I pretty much covered every question I thought to ask in a short time spent playing around. There was one question that I was just unable to get ChatGPT to generate a good answer for... an AWS network architecture question involving load balancing for both HTTP(S) and arbitrary TCP services on the same elastic IP when you want layer 7 behavior. I could mark this as a 0/10 for ChatGPT but it might be a case of more "prompt engineering" being required... it kept producing output that was reasonable but failed to address one or more of my requirements, so I kept making the requirements more explicit, and then it would just miss a different set of requirements. It may very well be possible to get ChatGPT to produce a correct solution but it was definitely getting to be less useful than a search engine, even with how difficult the AWS documentation can be to use for architecture questions.

On the whole, I felt that ChatGPT was performing more poorly than Google for similar queries. It's possible to get ChatGPT to refine its output by adding more detail (at least if you don't get too deep into AWS networking capabilities), which is a big plus over a conventional search engine, but honestly it still didn't feel to me like this was a savings of effort over reading a few different articles and synthesizing.

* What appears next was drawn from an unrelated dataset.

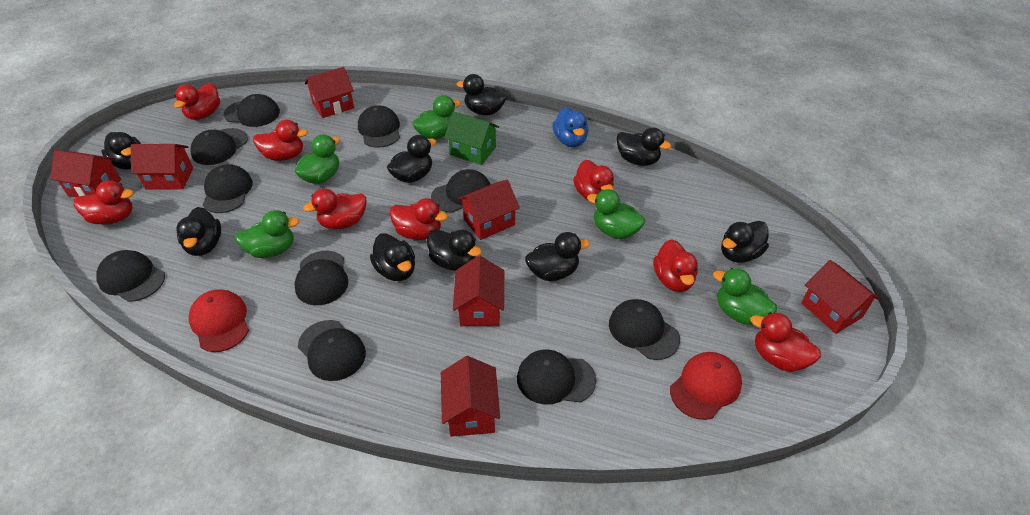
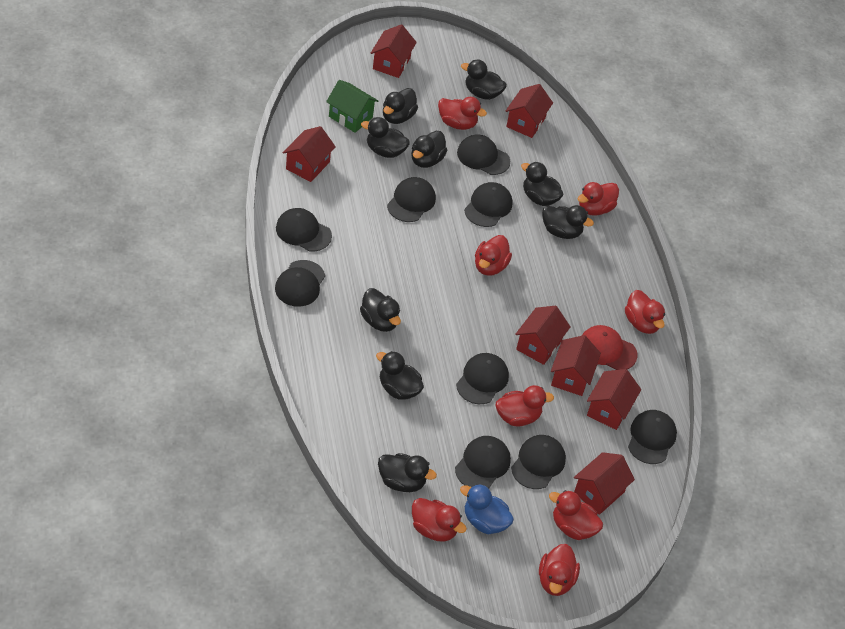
black cap: 10 -> 9
green duck: 5 -> 0
red cap: 2 -> 1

One of the reasons this was on my mind is because I'm working with a client right now who has an interesting habit of copying and pasting all the error messages they get into ChatGPT, while still screen sharing. From this sort of eavesdropping on AI I have not been very impressed with its output, which has often been high-level to the point of uselessness. It sort of has the feel of AWS documentation, actually... he would put a very specific error from, let's say, Terraform into ChatGPT and it would answer with a few paragraphs about how Terraform works at a high level. I'm sure this can be improved with a more specific training corpus but I'm not sure what that corpus would be, exactly, which continues to stymie my plans to just forward all the emails I get from clients to ChatGPT and give them the response.

I mean, I think it would keep them going back and forth for a while, but they might feel like it's a good value for money.